Дарина держится невидимкой рядом с бюстом грека в искусно выделанной тоге – похоже, над драпировкой скульптор корпел дольше, чем над головой. Юное лицо со сколотым носом, в рамке наспех обработанных долотом кудрей. Зрачки – что редкость! – словно небрежно пробурили две темные лунки в толще льда. Не император, не воин, так, безымянный малый. Любимчиков у Дарины не водилось, но, когда в День Возвращения она сорвала с него маску, ей показалось, что он улыбается. После объявления о карантине они с Еленой Николаевной баловались («шестьдесят лет – ума нет»): в шутку нацепили голубые намордники на всех подряд, даже на лань Артемиды. Не верили, что будут месяцами обновлять страничку сайта, словно опасаясь, что их могут не предупредить, и читать: «Сегодня: закрыто для посещения».
– Скоро уже баба безрукая? – бормочет старик, который не снял шляпы. Из-за наушников никто, кроме Дарины, его не слышит. «Безрукая баба» покорно ждет в конце зала, спущенная с постамента, чтобы незрячие дотянулись до обрубков – здесь лицо уже мало кого интересует. Те, кто посмелее, хватают за грудь. Дарина больно прикусывает щеку.
Кто бы мог подумать, что великий День Возвращения превратится всего лишь в первый. На второй не вернулась Елена Николаевна, но вернулась крохотная компания выживших любителей искусства, а на третий не вернулся уже никто. Кроме Дарины и Общества слепых.
Когда ОС исчезает, зал номер двадцать четыре снова превращается в чертов морг.
Хотя нет, настоящий промозглый морг – два колючих свитера под пуховиком и остывающий за четверть часа термос – был здесь зимой, когда отключили отопление.

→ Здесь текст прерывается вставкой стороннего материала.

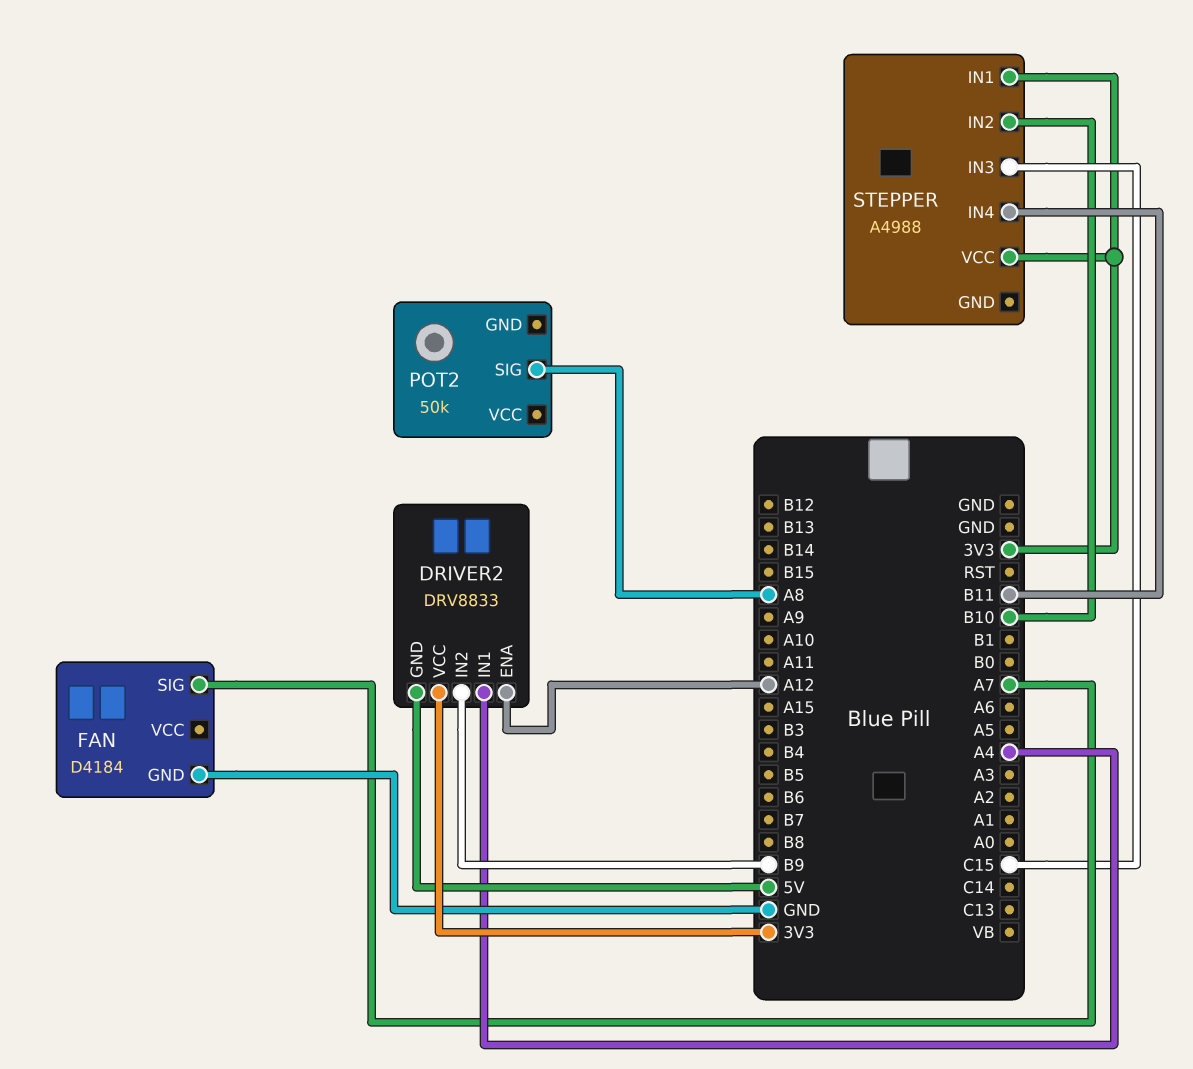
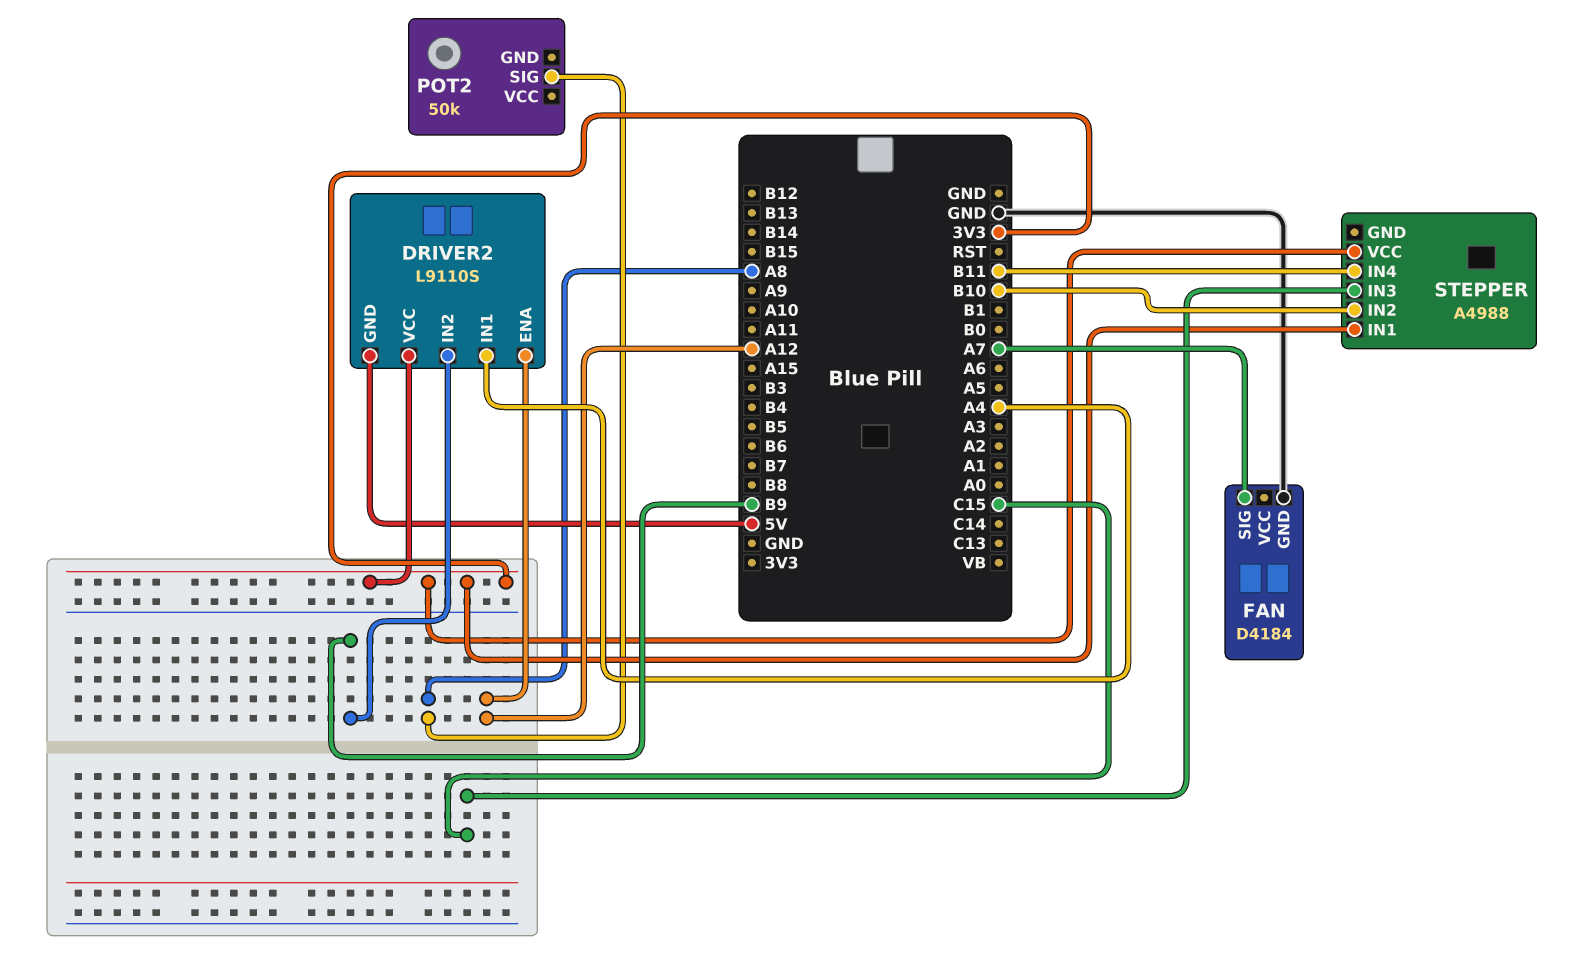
DRIVER2: DRV8833 -> L9110S

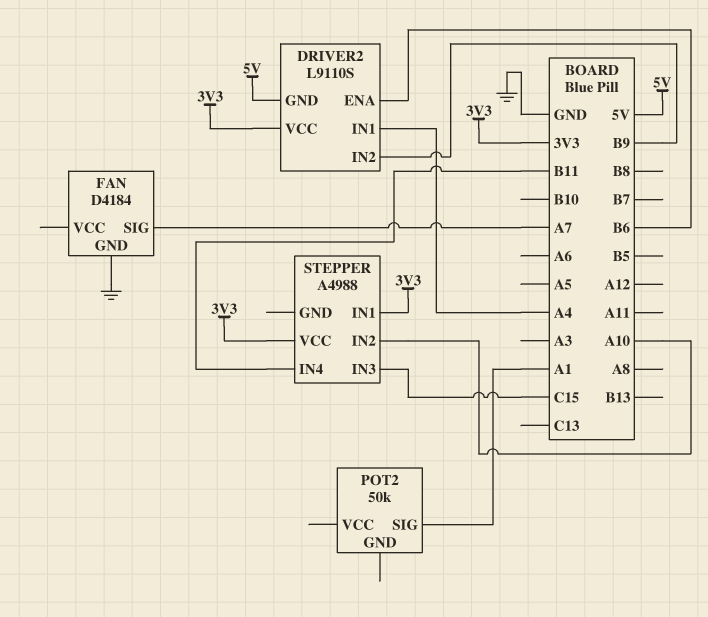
DRIVER2 pin ENA: A12 -> B6
POT2 pin SIG: A8 -> A1
STEPPER pin IN2: B10 -> A10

Чтобы согреться, Дарина пробовала наворачивать круги по коридорам, но в скользящих по глянцевому полу чунях бегать было опасно. Она тогда хотела уйти, правда. Дочь звонила: «Мам, ну никому оно больше не нужно. Никто не вернется. Зачем тебе, мам?» Дарина не включала камеру, чтобы дочь не видела пара изо рта.